- Born: 1 September 1896 Kooringa, Burra, South Australia
- Died: 27 July 1972 (aged 75)
- Occupations: Teacher; pastoralist;
- Known for: Owning and operator of the Cattle Station and WWII supply camp Banka Banka Station

= Mary Alice Ward =

Australian pastoralist

Mary Alice Ward (1 September 1896 - 27 July 1972) was an Australian teacher and pastoralist born at Kooringa, Burra, South Australia. She was the owner and operator of Banka Banka Station. She was known as "The Missuss of Banka Banka."

==Early life==
Ward was the eldest of eight children of John McEntyre, an engineer from Victor Harbor, and his wife Margaret Anne. By 1904, the family had moved to the Western Australian goldfields, living first at Kalgoorlie and then Coolgardie.

==Career==
Ward began teaching at Tunneys State School in June 1915, and gained her junior cadet training certificate in September of the next year. From 1918 to 1924 she taught at Kalgoorlie, Boulder and Carlisle. She was promoted to head teacher in 1924, and moved to Parkfield, Pingrup, Cottesloe, Wyering, Keysbrook and Latham before transferring to Wyndham, Western Australia in 1932.
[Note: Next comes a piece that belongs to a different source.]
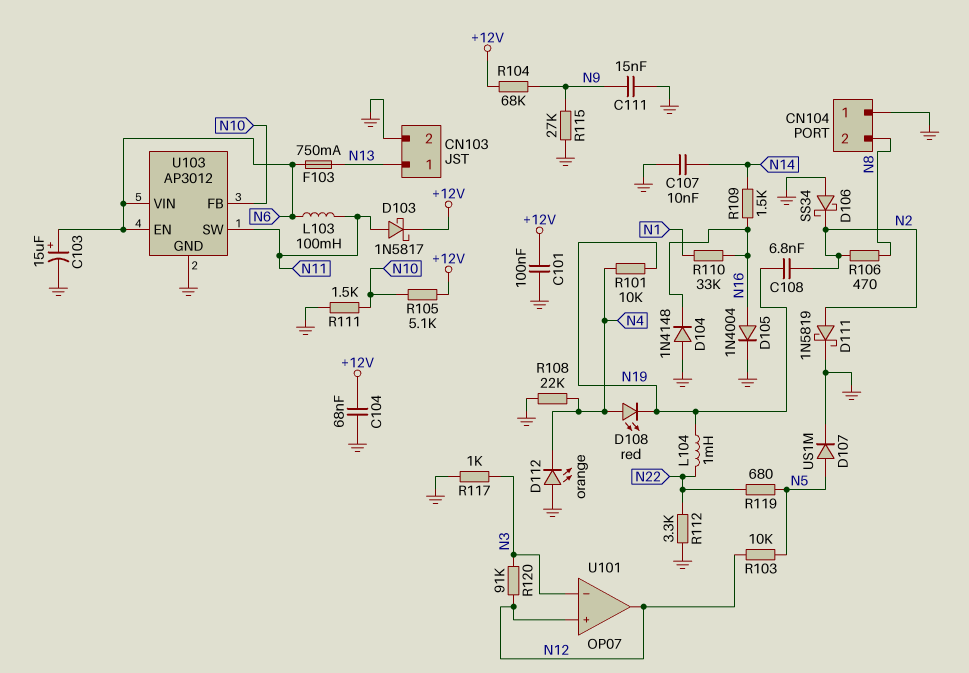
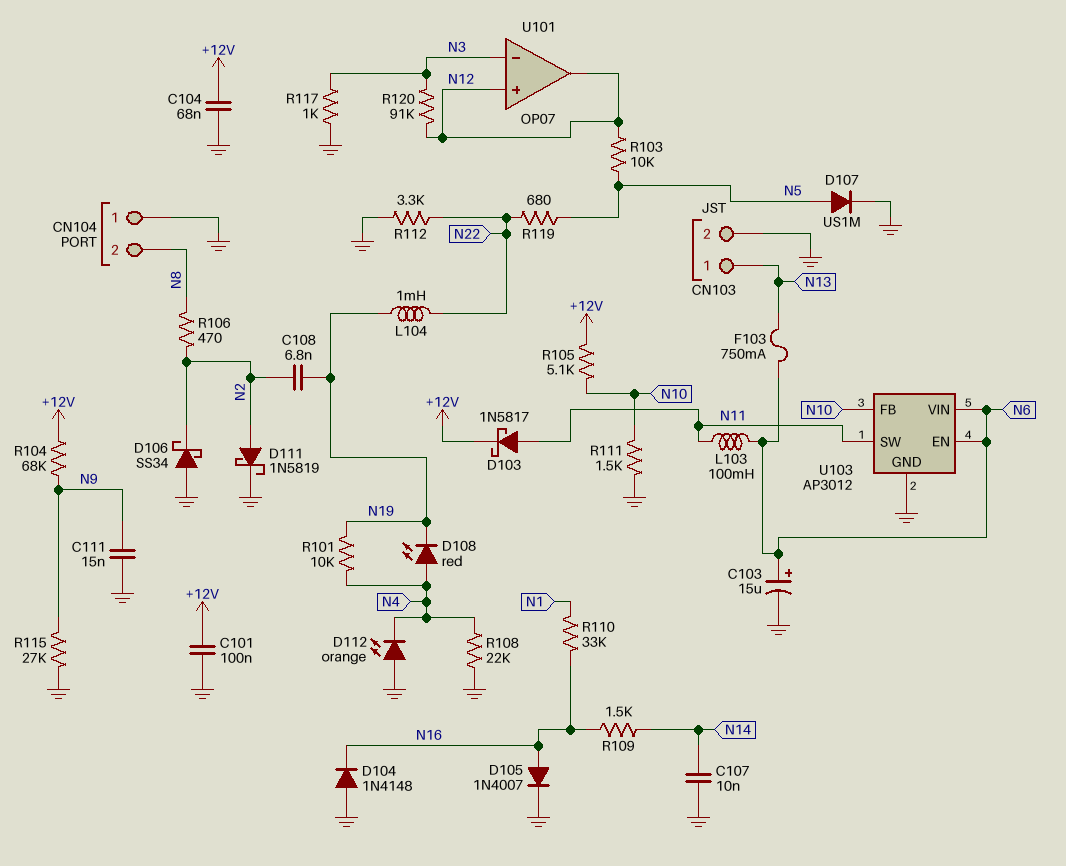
D105: diode 1N4004 (A N16, K GND) -> diode 1N4007 (A N16, K GND)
On 27 December 1932, Ward married Philip "Ted" Ward, a stockman, at the office of the district registrar in Wyndham. For two years, Ward and Philip lived at Jack Kilfoyle's Rosewood station, 120 miles southeast of Wyndham. With Ward's brother Stuart, they joined the gold rush at Tennant Creek, Northern Territory, in 1935. Prospecting at a mine site that they called Blue Moon, the family struck gold, reputedly worth about $150,000. In 1941, the Wards bought the cattle station Banka Banka, where Ward supervised the development of an extensive garden.

After her husband's death in 1959, Ward continued to run Banka Banka and the family's other stations. She also owned a butcher shop at Tennant Creek, supplying it from a slaughterhouse on the property. One of her cattle managers recalled that she spent money on the welfare of her Aboriginal staff - many of whom she trained in domestic and station duties - while economizing on repairs and improvements, and eschewing new management methods. She was known to have dismissed white employees because of their ill treatment of Indigenous Australians. She acquired five houses at Tennant Creek for her old retainers and, despite objections from the local town management board, arranged for construction in 1968 and 1969 of a large red-brick building to house former employees and their relatives. The "Mary Ward Hostel," as it was known in addition to the "Pink Palace," was later used for a range of community purposes. The "Pink Palace" is currently the site of the Nyinkka Nyunyu Art and Culture Centre where over 130 Warumungu and Barkly Region artists sell their artwork.

Ward provided child care for her Warumungu employees. In the 1950s. Ward did not agree with the policies of the Stolen Generations, which removed Aboriginal children from their families. Ward paid for her Employees children to school at Our Lady of the Sacred Heart in Alice Springs at her own expense until 1961, when due to her efforts a government school opened at Banka Banka; the school's motto was 'Do it Well'.

==Death and legacy==
In 1970, while ill health, Ward sold Banka Banka to the American silver billionaire, Howard Hunt and moved to Adelaide, back in her native South Australia. She died on 27 July 1972, at her North Adelaide home, and was buried with Catholic rites in Centennial Park Cemetery.